UNSUPERVISED EXPOSURE CAN RESULT IN:
- stroke
- brain-cancer
- cardiac arythmia
- sterility
- miscairage
- bubonic plague
Intro
libparse is a new parsing library for C. It can be used directly, it can be targeted by parser-generators, it can be used through any arbitrary dynamic domain specific language, or it can generate 'native' parsers.
Terminology
We use some terms like REGEX
which do not mean what you think they mean.
These are vestigial terms from an earlier phase in the design of the library.
We will eventually want to change them.
Design
The design philosophy of libparse is as follows:
Variable char-width: libparse doesn't assume 8-bit characters. It can deal with any number of bits, and it doesn't have to be uniform. This means that libparse can be used to parse ascii, utf8, utf64, and pretty much any kind of binary data.

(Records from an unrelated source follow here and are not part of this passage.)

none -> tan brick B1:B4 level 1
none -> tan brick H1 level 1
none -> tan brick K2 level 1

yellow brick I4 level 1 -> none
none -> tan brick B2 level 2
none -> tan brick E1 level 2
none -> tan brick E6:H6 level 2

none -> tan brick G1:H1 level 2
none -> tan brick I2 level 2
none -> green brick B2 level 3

Library architecture: implementing the parsing framework as a library, allows developers to use it directly, while preserving the capability to build domain specific languages on top of it. Additionally, because there is no global state in the library, developers can specify multiple parsers in the same library consumer. This can be done in yacc, with a hack. The hack involves running a script over the generated C code files and changing the variable and function naming. The developer shouldn't have to bend over backwards like this.

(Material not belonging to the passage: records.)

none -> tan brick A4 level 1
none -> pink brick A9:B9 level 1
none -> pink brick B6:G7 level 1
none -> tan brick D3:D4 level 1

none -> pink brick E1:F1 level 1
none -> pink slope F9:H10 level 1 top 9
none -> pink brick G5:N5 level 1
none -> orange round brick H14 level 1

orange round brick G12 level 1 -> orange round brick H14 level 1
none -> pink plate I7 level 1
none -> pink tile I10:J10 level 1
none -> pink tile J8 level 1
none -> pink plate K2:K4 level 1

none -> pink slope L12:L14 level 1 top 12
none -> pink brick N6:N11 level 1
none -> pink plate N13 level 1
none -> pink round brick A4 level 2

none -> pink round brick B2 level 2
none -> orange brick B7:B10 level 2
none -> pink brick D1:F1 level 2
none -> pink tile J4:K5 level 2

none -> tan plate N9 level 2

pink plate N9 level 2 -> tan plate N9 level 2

Graph-based: The grammars are specified as a libgraph graph. The grammar is essentially static data. We can run a grammar on an input by 'interpreting' the graph. However, since the grammar is just data, one can write code to compile the grammar-graph into code (any code). Furthermore, the AST is implemented as a graph, and is built automatically, when running a grammar on an input. The calls for manipulating the AST are also available to the consumer, so that the consumer can -- for example -- programatically modify the AST. Additionally grammars can be programmatically modified, which makes it easy to automate away repetitive tasks.
Limitations
Dynamic Tokens
Some things can only be known at run time. For example the terminating token of a Perl here-doc is only known at run time. We have no solution for this, yet.